In the last post, I explained how to measure how similar two time series of the same length are using the idea of resonance from physics. The answer boiled down to calculating the dot product of the two time series, a measure that is commonly used in linear algebra for calculating the angle between two vectors. So this fits nicely into the general theme of this blog – thinking of data as geometric information (in this case vectors) and translating the analytical tools into geometric properties. In this post, I want to focus on the case when we have time series of possibly different lengths. In this case, we can’t take the dot product of two time series because there isn’t a one-to-one way to match up the times from the first series with the times from the second. Instead, we’ll use the idea of resonance to compare shorter snippets of the two time series using the idea of tokens from the text analysis case study.

As I described in the last post, if we have a short time series, we can compare it to a longer time series by cutting a number of (overlapping) snippets out of the longer time series and comparing the original short time series to each snippet.
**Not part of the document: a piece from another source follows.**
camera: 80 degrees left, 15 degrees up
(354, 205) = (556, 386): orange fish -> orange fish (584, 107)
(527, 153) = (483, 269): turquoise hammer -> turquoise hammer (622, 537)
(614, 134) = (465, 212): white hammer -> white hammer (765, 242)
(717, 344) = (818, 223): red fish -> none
A large dot product between the short series and the snippet means that the two are a close match. So if we compare the short time series to a large number of snippets from the longer time series and one or more has a large dot product, then we know that something very close to the short time series appears in the long one.
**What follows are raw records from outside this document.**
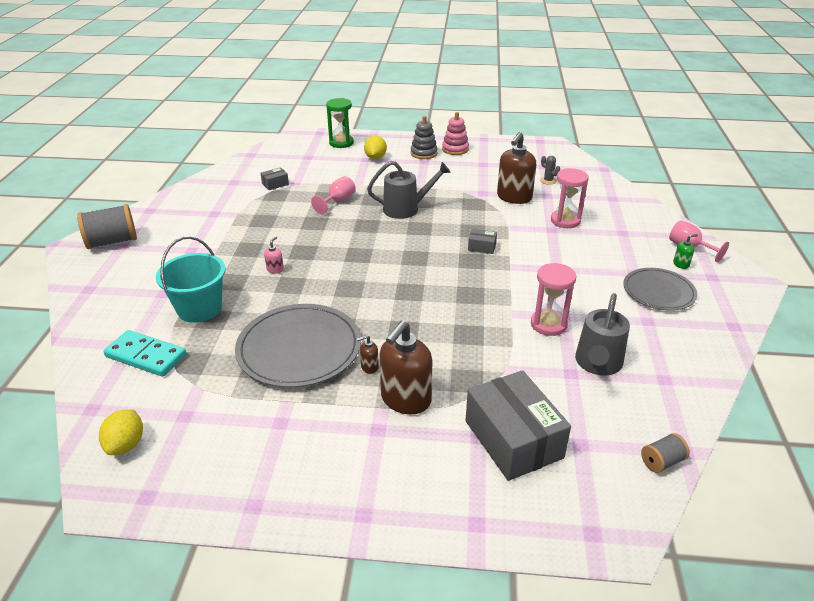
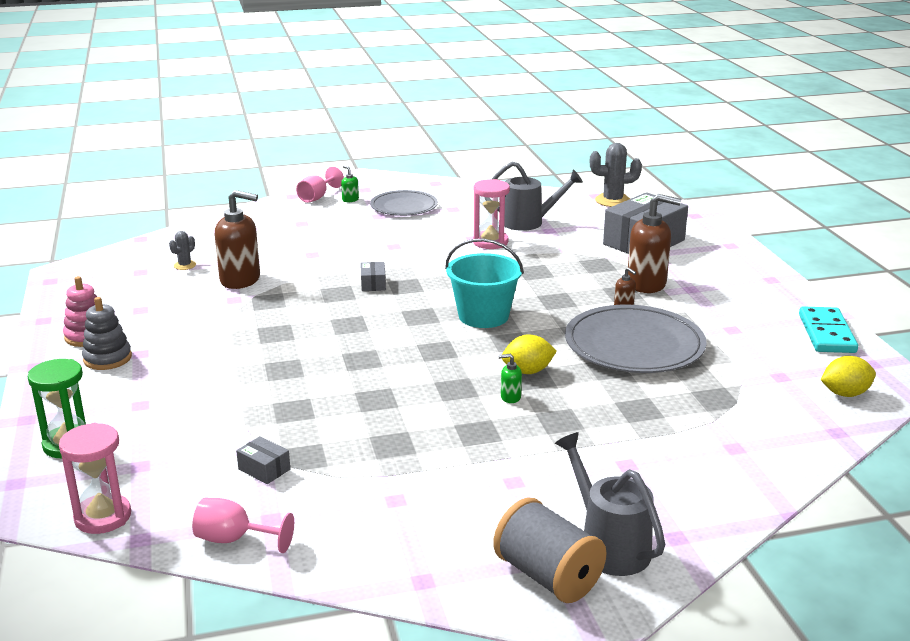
camera: 110 degrees left, 10 degrees down
(146, 356) = (738, 430): turquoise domino -> turquoise domino (827, 333)
(199, 308) = (630, 425): turquoise bucket -> turquoise bucket (483, 316)
(275, 269) = (510, 397): pink soap dispenser -> green soap dispenser
(338, 201) = (303, 395): pink goblet -> pink goblet (234, 539)
(375, 158) = (132, 397): yellow lemon -> yellow lemon (528, 371)
(406, 209) = (302, 341): grey watering can -> grey watering can (608, 545)
(565, 221) = (288, 249): pink hourglass -> pink hourglass (103, 517)
(662, 462) = (612, 201): grey spool -> grey cactus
Recall that in the text mining case study, we analyzed text messages by keeping track of which words appeared in them. By using the dot product as above with a number of different short time series, we can similarly determine which of the short time series “appear in” the longer one. To simplify things, I’m going to I’m going to restrict our attention to time series with a fixed sample rate. The techniques can be modified to work for variable sample rates, but it gets a bit trickier.

As I described last time, a time series of a fixed length will be defined by a vector of some dimension determined by the sample rate of the time series (i.e. how much time there is between each step in the time series) and the dimension of the reading at each time step. Here’s a snippet of python code that defines the *findToken* function that takes two one-dimensional numpy arrays (defined by the short time series and the long time series) and returns this value.
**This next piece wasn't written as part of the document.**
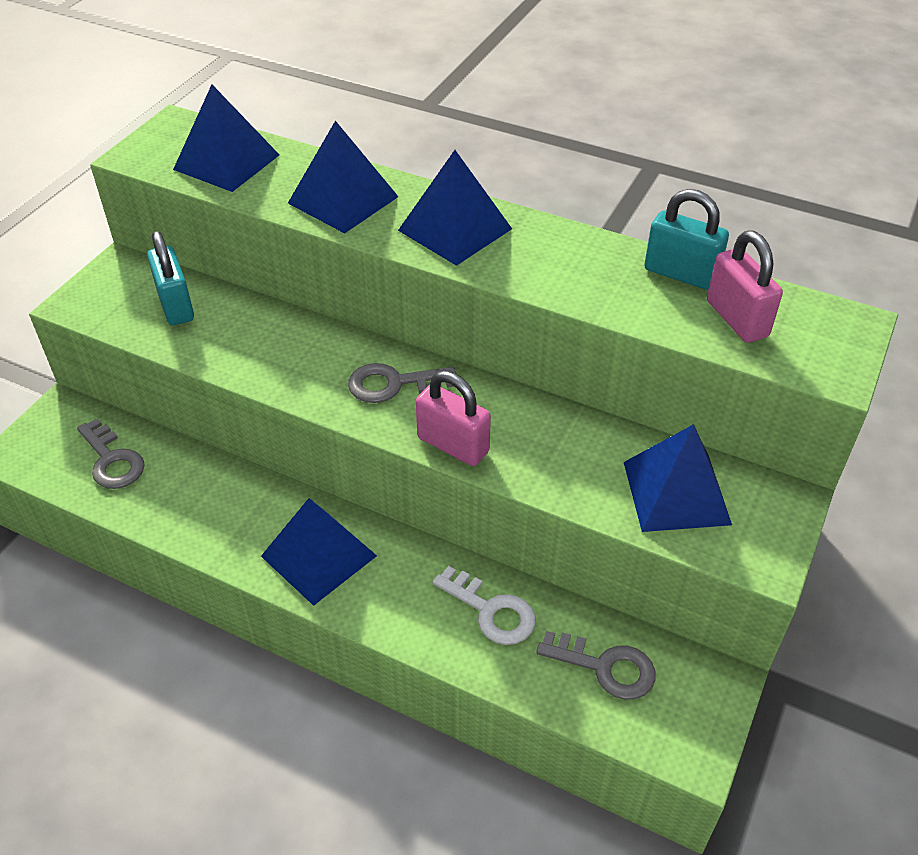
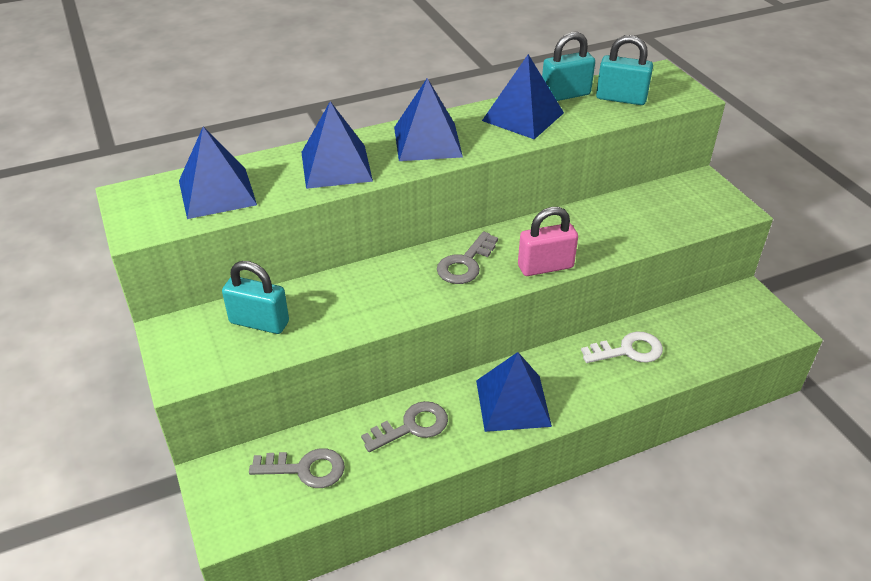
camera: 50 degrees left, 5 degrees down
(605, 667) = (706, 329): grey key -> grey key (412, 426)
(676, 493) = (664, 210): blue pyramid -> blue pyramid (523, 116)
(737, 319) = (621, 98): pink padlock -> turquoise padlock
def findToken(token, series): dot_prod = [] for i in range(series.shape[0] - token.shape[0]): dot_prod.append(sum([series[i+j] * token[j] for j in range(token.shape[0])])) return max(dot_prod)

Note that this code looks at every possible snippet of the desired length. If the different time series that you’re looking at are very long, it may be necessary to space the snippets out farther to reduce computational time. Also note that we could speed up this code by replacing the *for* loop with python list notation, but this would make the code harder for you to read.

If we have a collection of short time series, we can think of it as a sort of vocabulary analogous to the words that may or may not appear in a text message. In the language of the earlier case studies, the short time series are *tokens* and we can use these tokens to translate each time series into a vector of fixed dimension. For example, if we have four short token time series, each longer time series gets translated to a vector *(a,b,c,d)* where the number *a* records the value returned by *find_token* of the first token time series and the longer time series. The number *b* records *find_token* of the second token time series and so on.

When we tokenize a time series using the dot product like this, the short/token time series are often called *wavelets*. This term comes from the idea that the time series are waves (such as sound waves) so short waves should be called wavelets. As I discussed in the last post, this is essentially how your ears work, using physical resonance to cause a small hair in the cochlea to vibrate when you hear a certain frequency (namely its resonance frequency). The token time series corresponding to the hair is a sine wave with this frequency, except that the liquid in the cochlea causes the hair to vibrate only when the corresponding sound is present. Thus the wavelet defined by the hair is something more like a sine wave times a Gaussian curve, as in the Figure to the right.

So, if we have a collection of wavelets (a vocabulary), we can use the *find_token* function to translate a time series into a collection of vectors. But that still leaves us with a big problem: If we’re only given a collection of time series, how do we pick out the vocabulary?

There is no single best answer to this question. In some cases, domain-specific knowledge can be used to determine a good vocabulary of wavelets. For example, if your time series are sound recordings, then there is a good deal of mathematical theory that tells you to use dampened since waves, like the one in the Figure above, of different frequencies. This is the basis of the Fourier transform. These wavelets have a number of nice properties that imply that, roughly speaking, you won’t lose very much information by using them.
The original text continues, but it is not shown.